L’Amérindienne Debra Haaland, future Ms. Federal Land: un symbole

Après la poussée d’acné peut-être purificatrice qu’ont été les années Trump dans une Amérique encore adolescente, se dessinent les traits d’un visage plus mature et plus sage, à nouveau métissé, de plus en plus entouré par le contraste de longs cheveux noirs. Debra Haaland, ou bientôt, Madame “federal land”, la première Amérindienne du Congrès, représentante de caractère du Nouveau-Mexique, a été choisie pour devenir ministre de l’Intérieur du futur gouvernement, c’est-à-dire patronne des terres fédérales et des ressources naturelles (à ne pas confondre avec le gigantesque département du “Homeland Security”).

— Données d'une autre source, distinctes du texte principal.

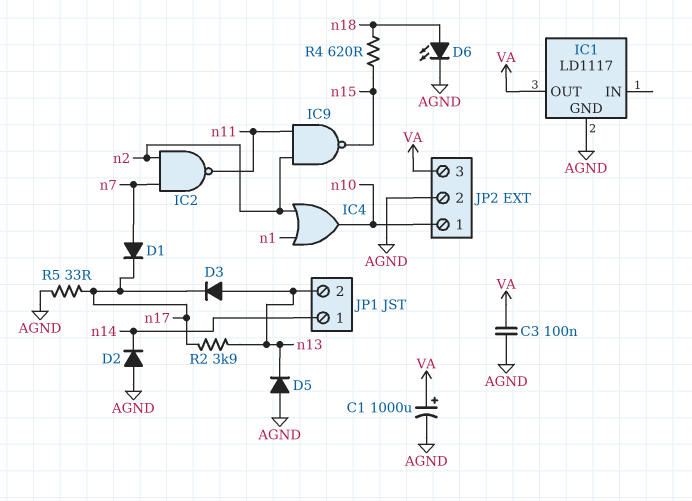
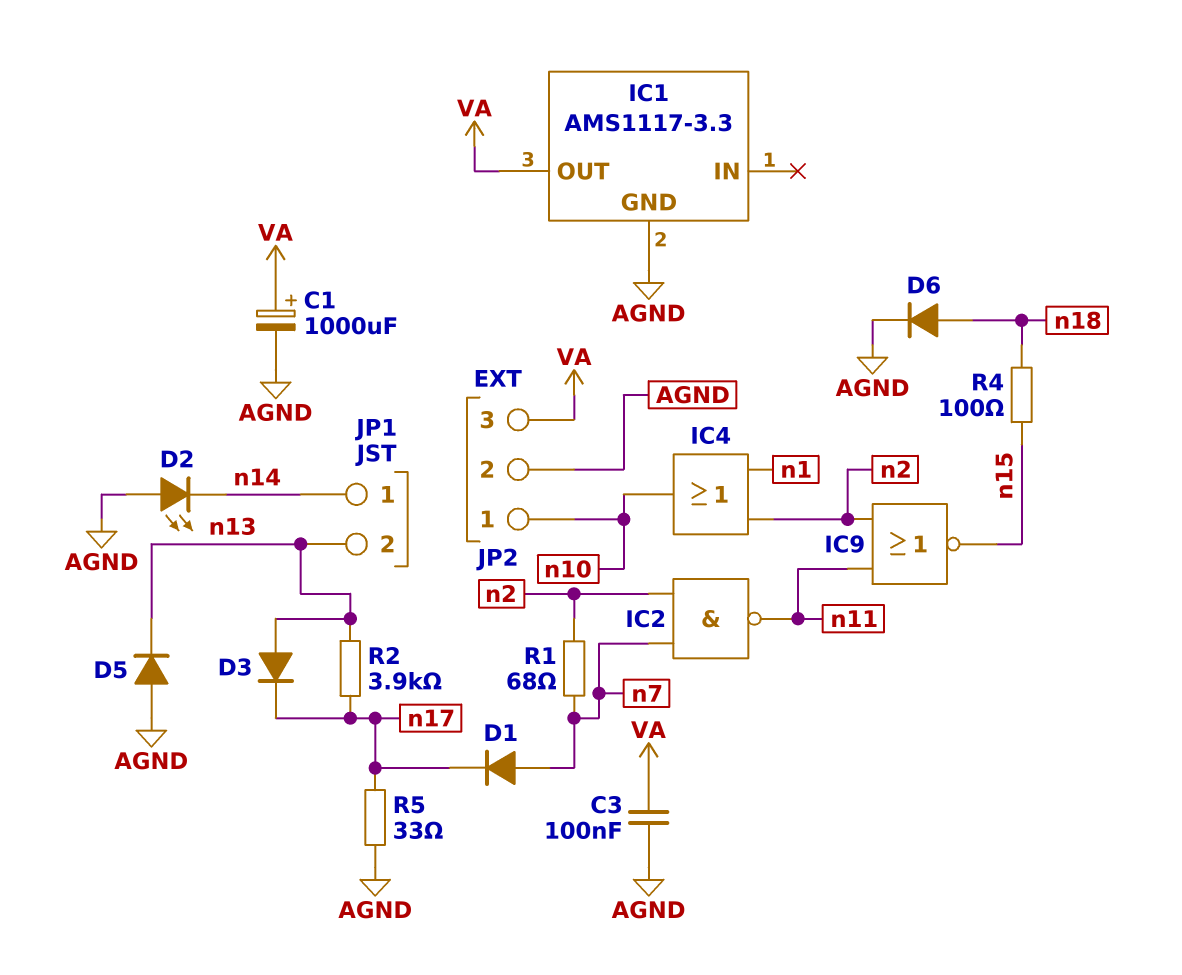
D2: diode (A AGND, K n14) -> LED (A AGND, K n14)
D6: LED (A n18, K AGND) -> diode (A n18, K AGND)
IC1: LD1117 -> AMS1117-3.3
IC9: NAND (in n2, in n11, out n15) -> NOR (in n2, in n11, out n15)
R1: none -> 68 (n2, n7)
R4: 620 (n15, n18) -> 100 (n15, n18)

Cette administration, basée à Washington, s’occupe notamment des grands parcs nationaux et de la gestion des terres appartenant à l’Etat et il n’est pas étonnant qu’elle revienne à une représentante de l’ouest américain. En revanche, compte tenu de l’histoire du pays et du vol de territoire qu’ont subi les Indiens à travers la colonisation des Européens, cette nomination est éminemment symbolique. C’est un acte juste.

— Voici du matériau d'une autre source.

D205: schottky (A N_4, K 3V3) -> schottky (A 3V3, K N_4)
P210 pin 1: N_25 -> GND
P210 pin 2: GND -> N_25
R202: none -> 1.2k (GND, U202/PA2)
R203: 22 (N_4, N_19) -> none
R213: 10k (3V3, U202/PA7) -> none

Après David Bernhardt, un avocat et lobbyiste pro-industrie du pétrole, le nouveau visage des ressources naturelles américaines, sous les traits d’une Indienne catholique qui a connu la vraie précarité, marque un virage net et abrupt, un landslide, voire un tremblement de terre.

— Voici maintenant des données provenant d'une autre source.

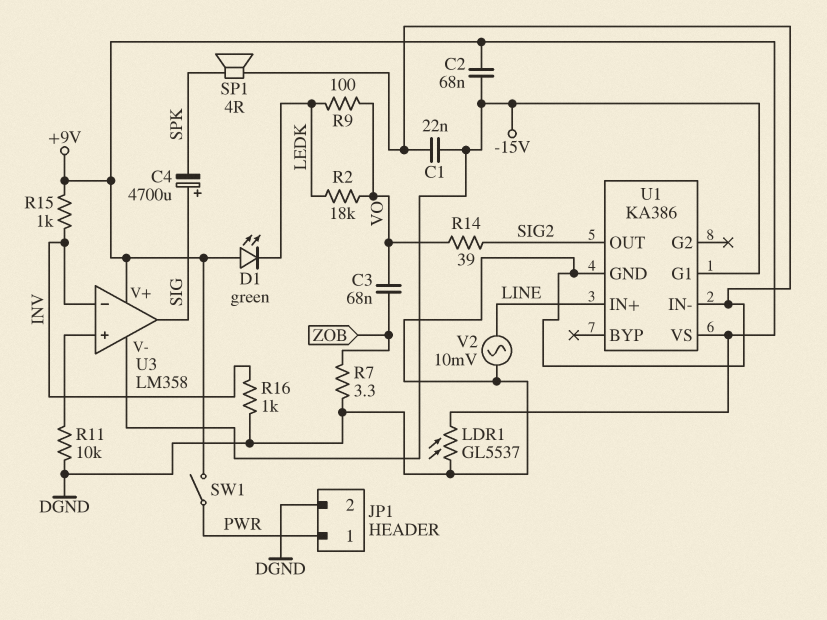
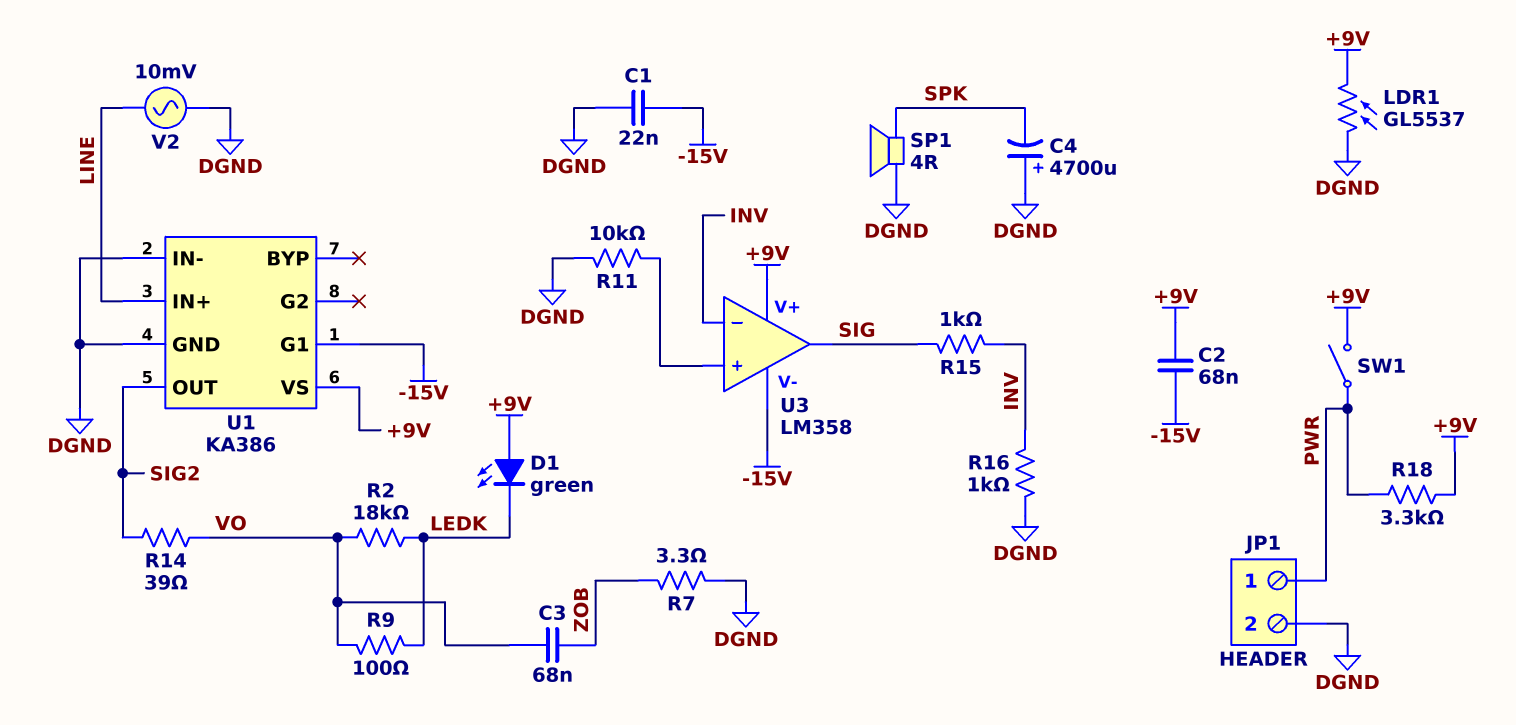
C4: 4700uF (plus SIG, minus SPK) -> 4700uF (plus DGND, minus SPK)
R15: 1k (+9V, INV) -> 1k (INV, SIG)
R18: none -> 3.3k (+9V, PWR)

Ce qui est moins visible sur ce teint halé sont les origines norvégiennes du padre de Ms. Haaland, celles justement portées par ce nom de Haaland (équivalent de “high-land”). Cette femme des hautes plaines est ainsi une métis, comme Barack Obama, tiraillée tout en faisant le pont entre des racines bien différentes et des déménagements multiples. Sa mère au nom hispanique, Mary Toya, venait du Laguna Pueblo, une tribu ancestrale du Nouveau-Mexique dont Debra estime être une enfant de la 35ème génération. Ses deux parents étaient des militaires au service de l’armée américaine, ce qui a ballotté Debra et ses frères et soeurs aux quatre coins du pays, avant qu’elle ne parvienne à l’aube de la soixantaine dans la capitale.

Comme l’Amérique est moins une société du nom que de l’image, elle s’éloigne en ce sens, avec Debra Haaland, des traits hollywoodiens des grands gagnants de l’histoire, les cow-boys de western, pour revenir vers un idéal de justice, lui aussi parfois porté à Hollywood. A travers elle, je me souviens de l’Indienne navajo du film The Outlaw Josey Wales de Clint Eastwood. Little Moonlight, s’appelait-elle. Petite lumière, au bout du tunnel. L’histoire, pas seulement celle avec une minuscule, the story, mais celle avec une majuscule, History, est aussi vengeance.